Communication within a company is a key to its success; even more so is communication important when large amounts of scientific data lie at the heart of the operation. In the United Kingdom, biotechnology companies struggling to regain momentum both during and after the recent global downturn looked to the US to gain strength a new marketplace and raise fresh capital. While the east coast is favored for its location, larger companies seem to make acquisitions of existing US companies with multiple offices as a feasible way to gain access to California venture capital without loosing contact with Europe. In the future, East Asia could become even more attractive for companies seeking to lower R&D and manufacturing costs, and while in its initial stages it is a trend that could radically lower the price of medicines. As the European biotechnology industry continues to rebound more British companies will expand to the United States to diversify their operations, providing more stability during future economic troubles.

However, expansion of companies to cities and states along the coasts is not uniformly distributed. For example, in the east biotechs appear to prefer the greater areas of Boston and Washington DC to that of New York. High cost of rent, lack of available laboratory space and lower subsidies relative other metropolitan areas have all contributed to a relatively lower level of industry development in and around New York City. In the 2001 government report, “Preparing for the future: A Commercial Development Strategy for New York City”, a panel of thirty-five members led by New York Senator Charles E. Schumer found that the city’s long term economic growth was limited by a lack of physical space. The group determined that restrictions on new construction and significantly lower vacancy rates among other factors have made finding affordable office and laboratory space difficult.

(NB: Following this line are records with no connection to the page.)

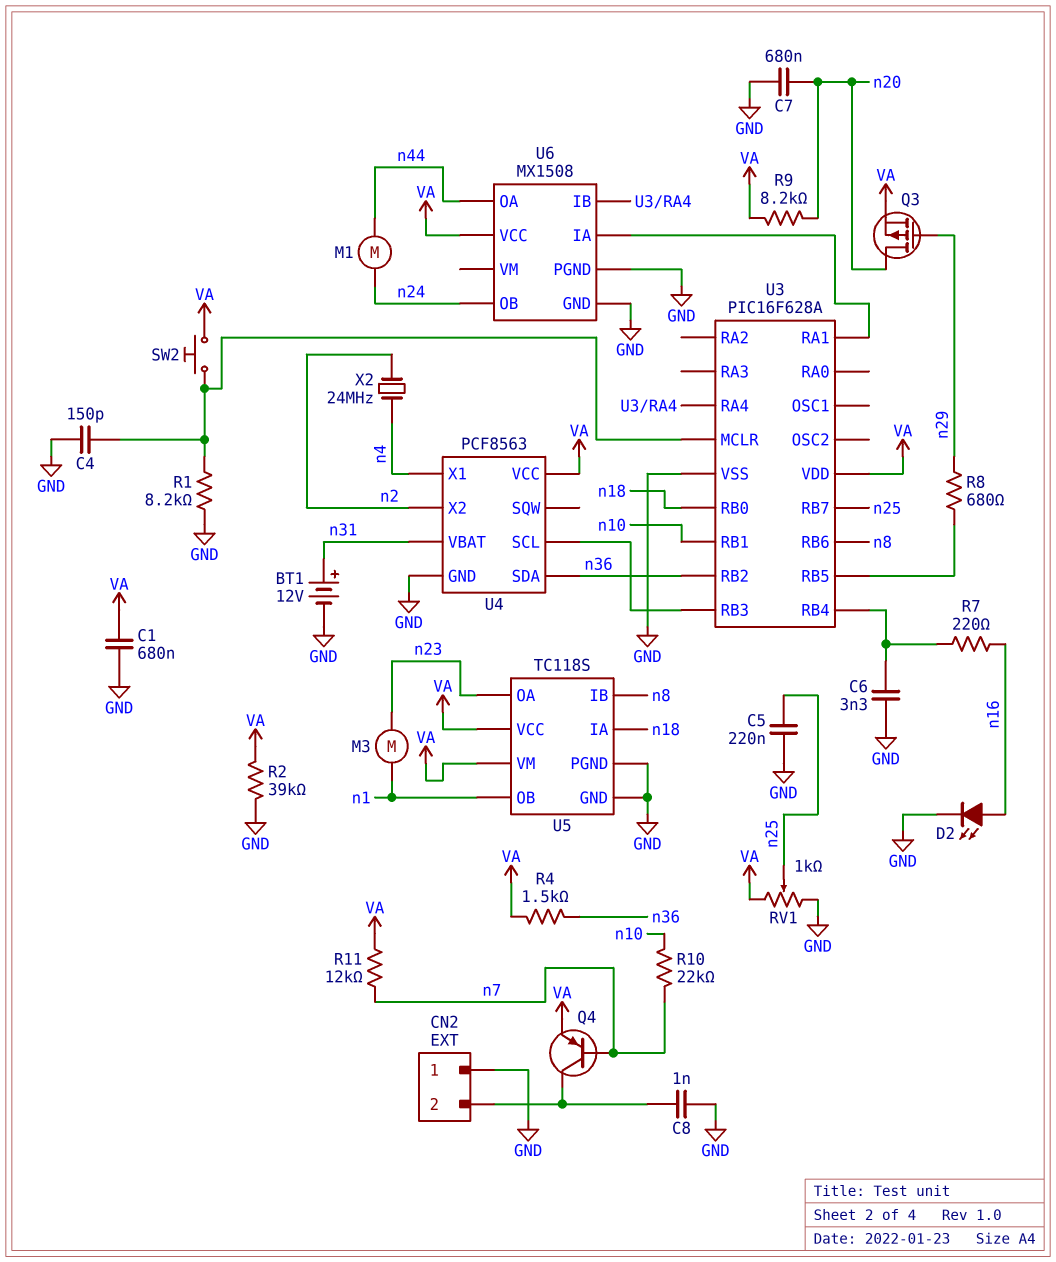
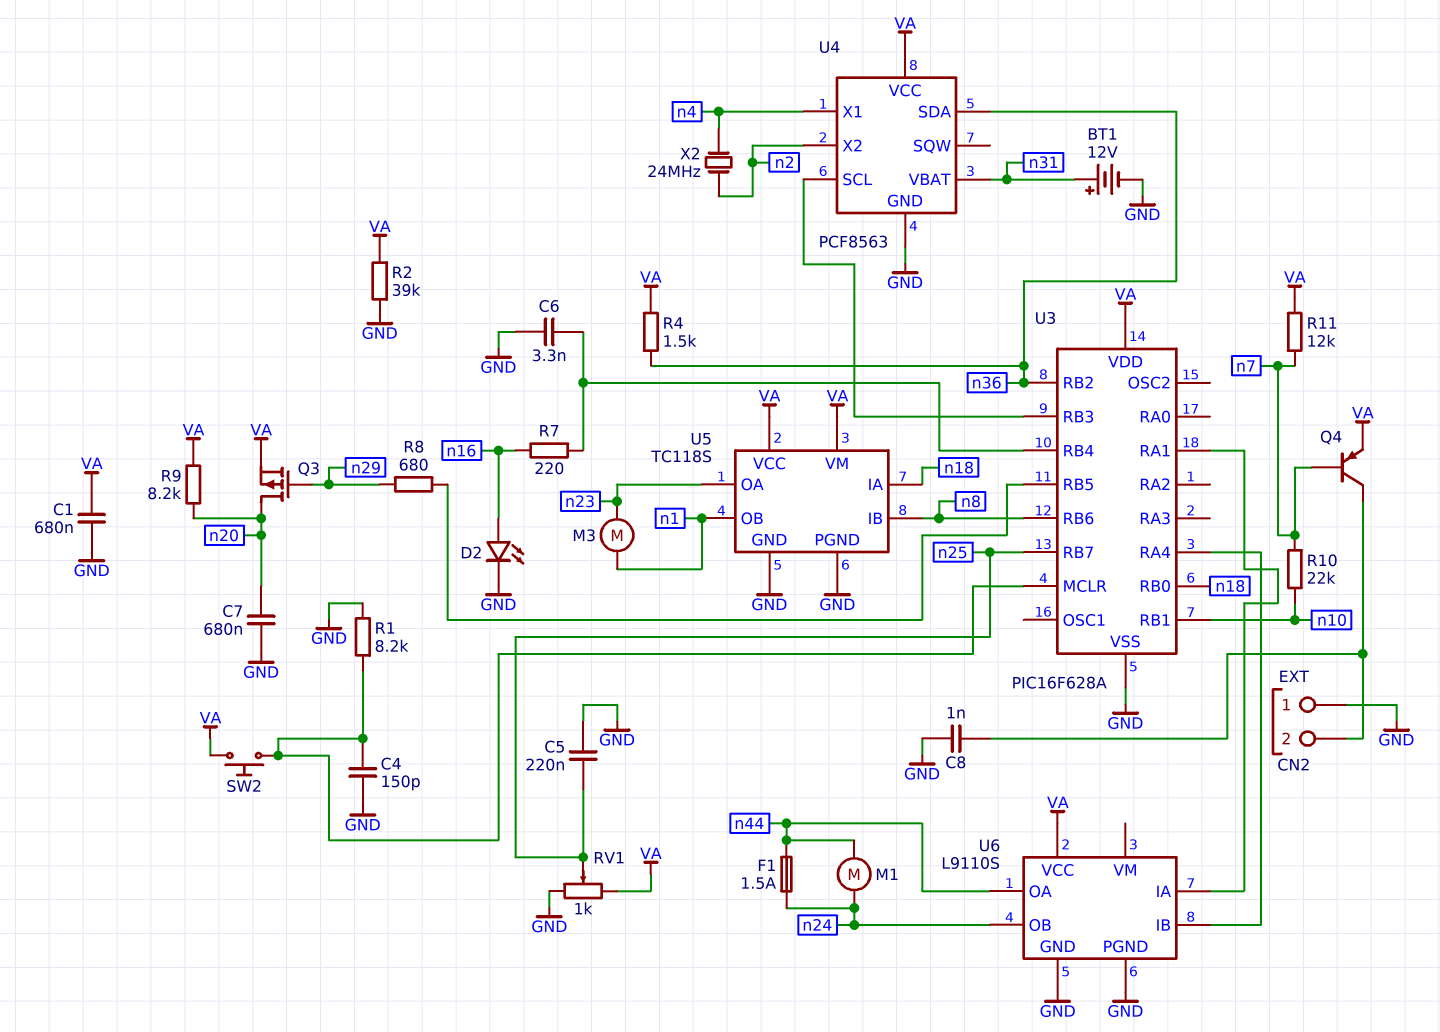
F1: none -> 1.5A (n24, n44)
U6: MX1508 -> L9110S

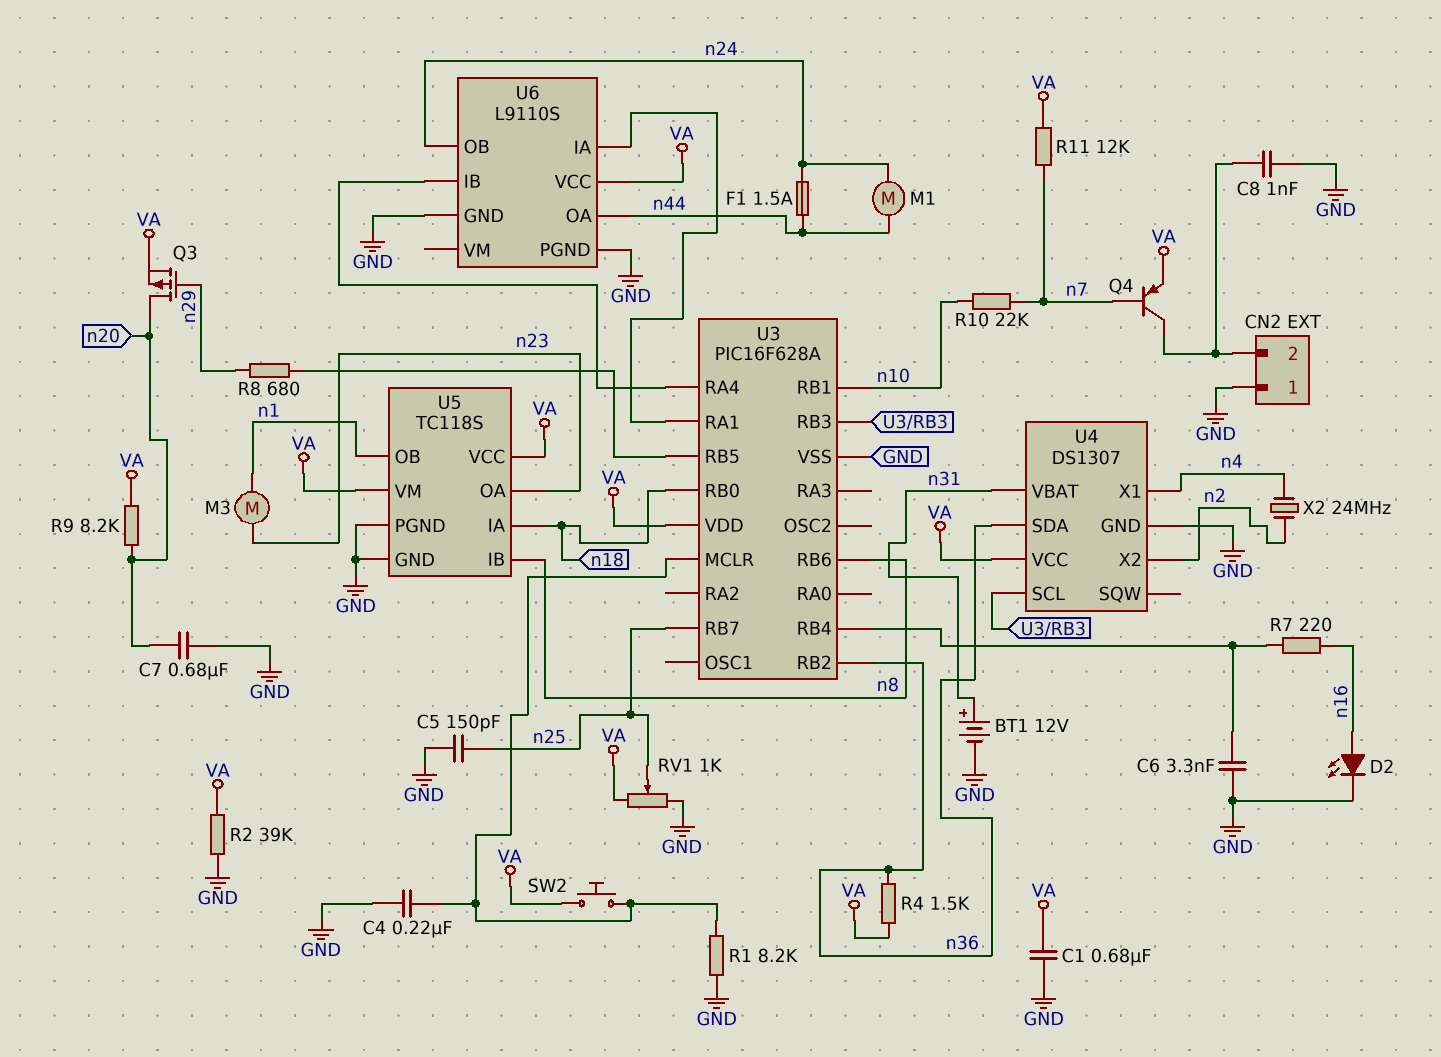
C4: 150pF (GND, U3/MCLR) -> 220nF (GND, U3/MCLR)
C5: 220nF (GND, n25) -> 150pF (GND, n25)
U4: PCF8563 -> DS1307

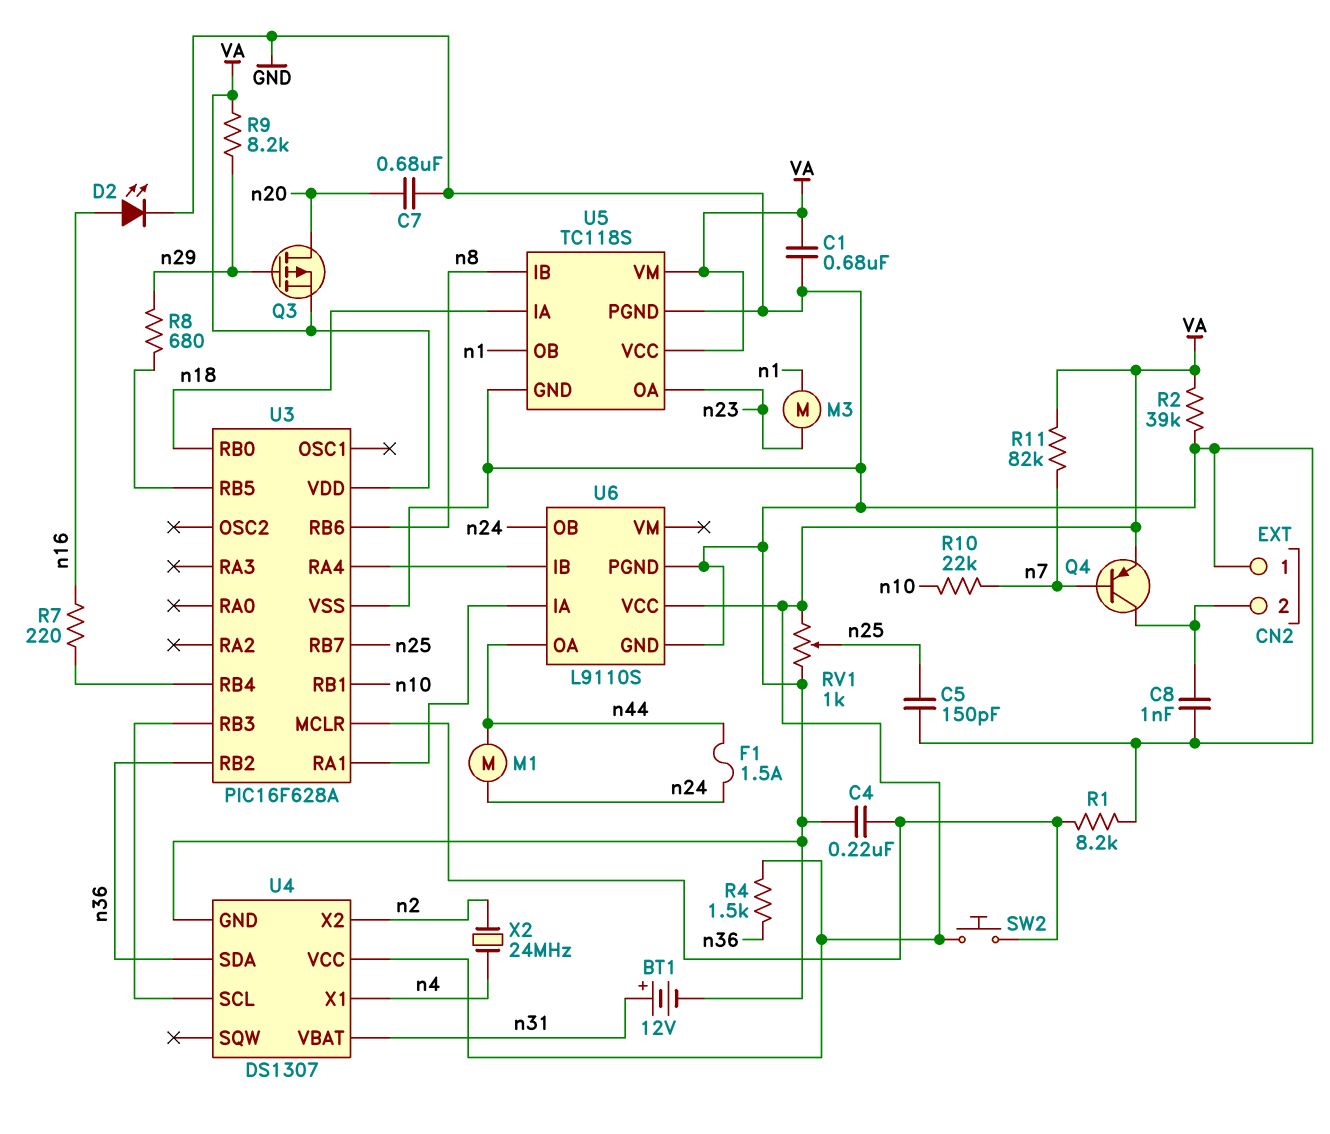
C6: 3.3nF (GND, U3/RB4) -> none
R9: 8.2k (VA, n20) -> 8.2k (VA, n29)
R11: 12k (VA, n7) -> 82k (VA, n7)

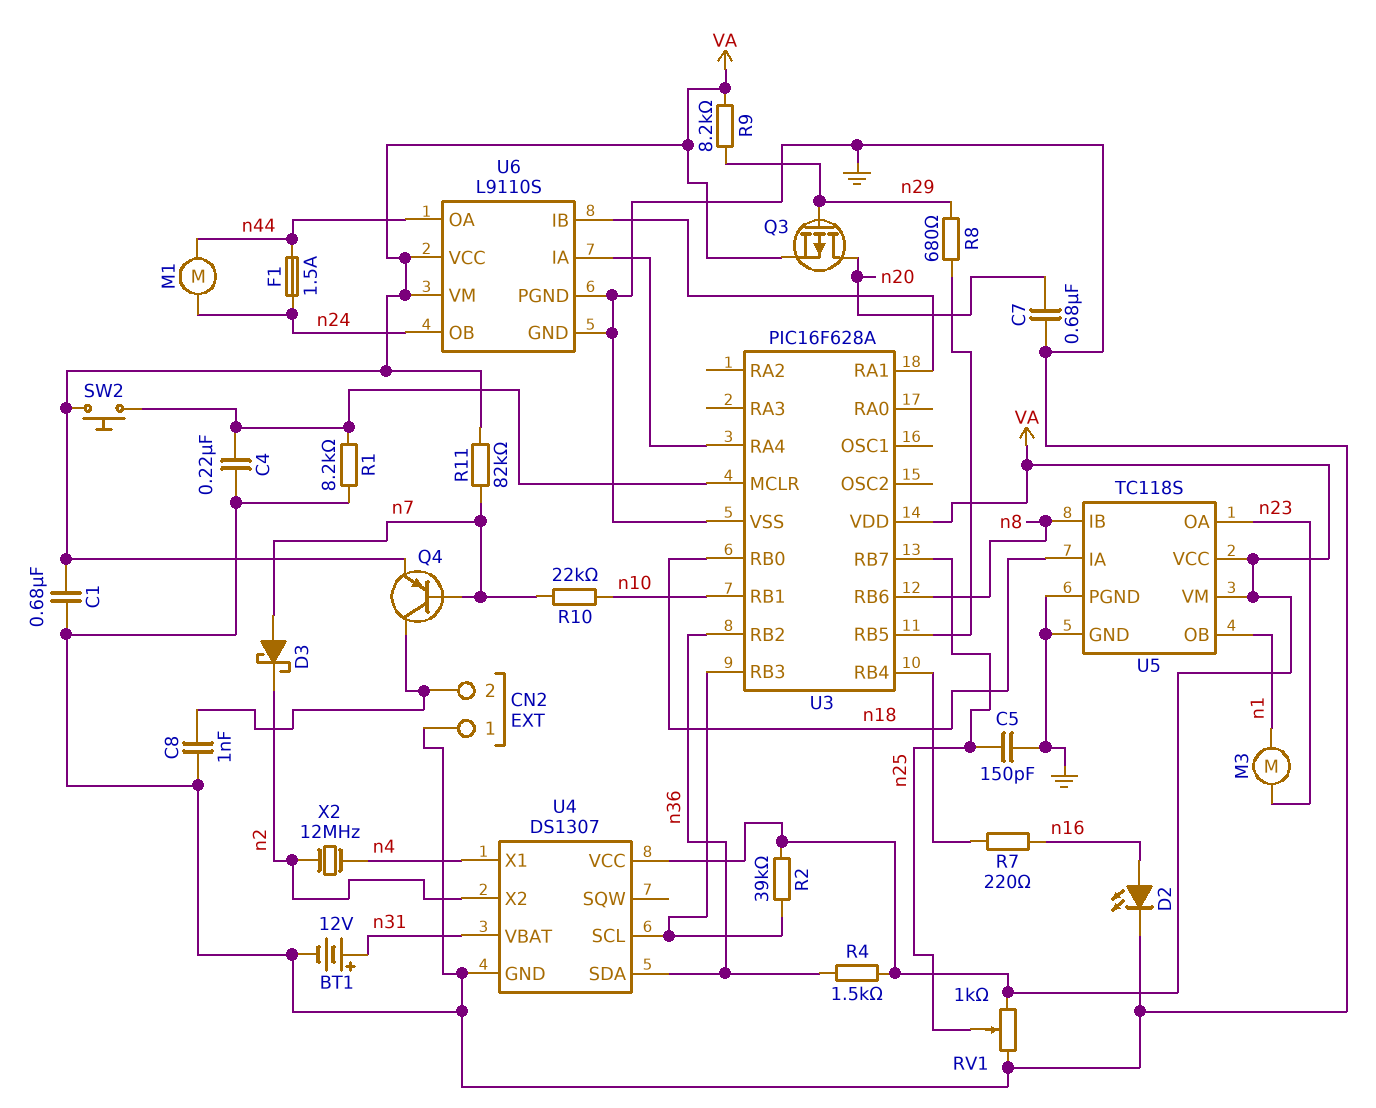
D3: none -> schottky (A n7, K n2)
R2: 39k (GND, VA) -> 39k (U3/RB3, VA)
U6 pin IA: U3/RA1 -> U3/RA4
U6 pin IB: U3/RA4 -> U3/RA1
U6 pin VM: none -> VA
X2: 24MHz (n2, n4) -> 12MHz (n2, n4)

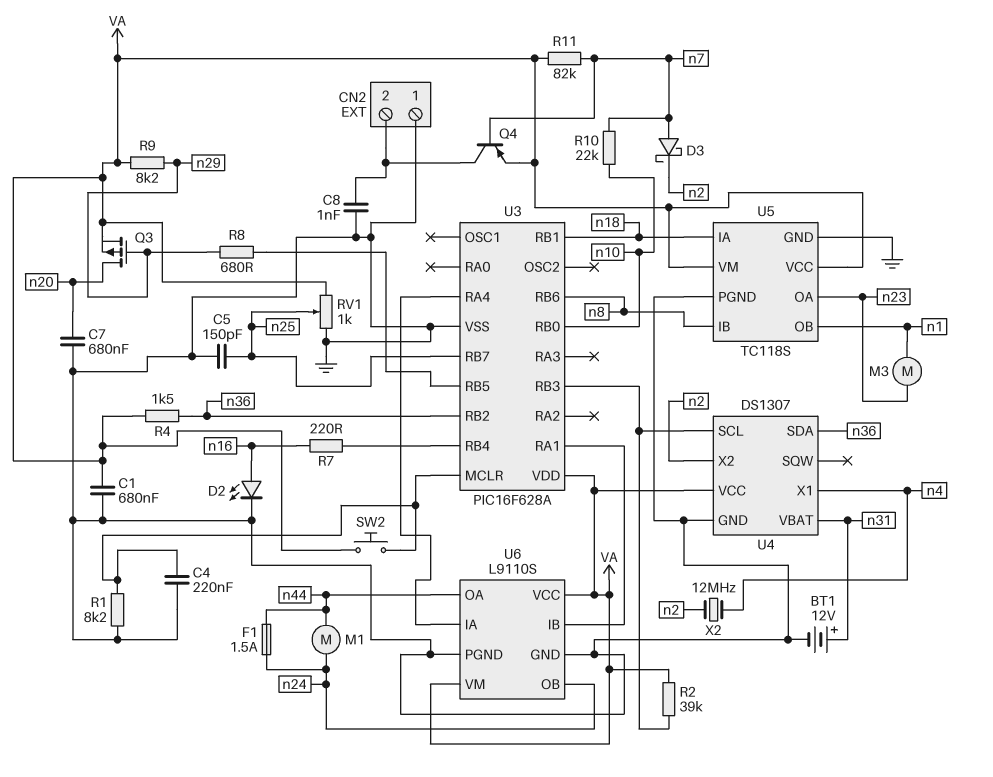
U3 pin RB0: n18 -> n10
U3 pin RB1: n10 -> n18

Since the report’s publication Columbia University’s Audubon Biomedical Science and Technology Park began work on its third building, the Irving Cancer Research Center. The park’s two already existing incubators account for 10% of a proposed 1 million square foot campus being built adjacent to Columbia’s medical center. Another large incubator, the East River Science Park, also began development since 2001, and it is expected to open in 2008. The report also recommended that steps be taken towards offering subsides for bioscience “enterprise centers”, and New York City commercial expansion and State Empire Zone incentives are now offered to firms in these low rent centers. Competition for biotechnology companies is still strong between states and cities, and it is unclear whether the recent changes will impact Britons’ decisions to set-up offices and labs in New York. UK biotechs, however, are well informed and these improvements are sure to be noted by companies considering US expansion.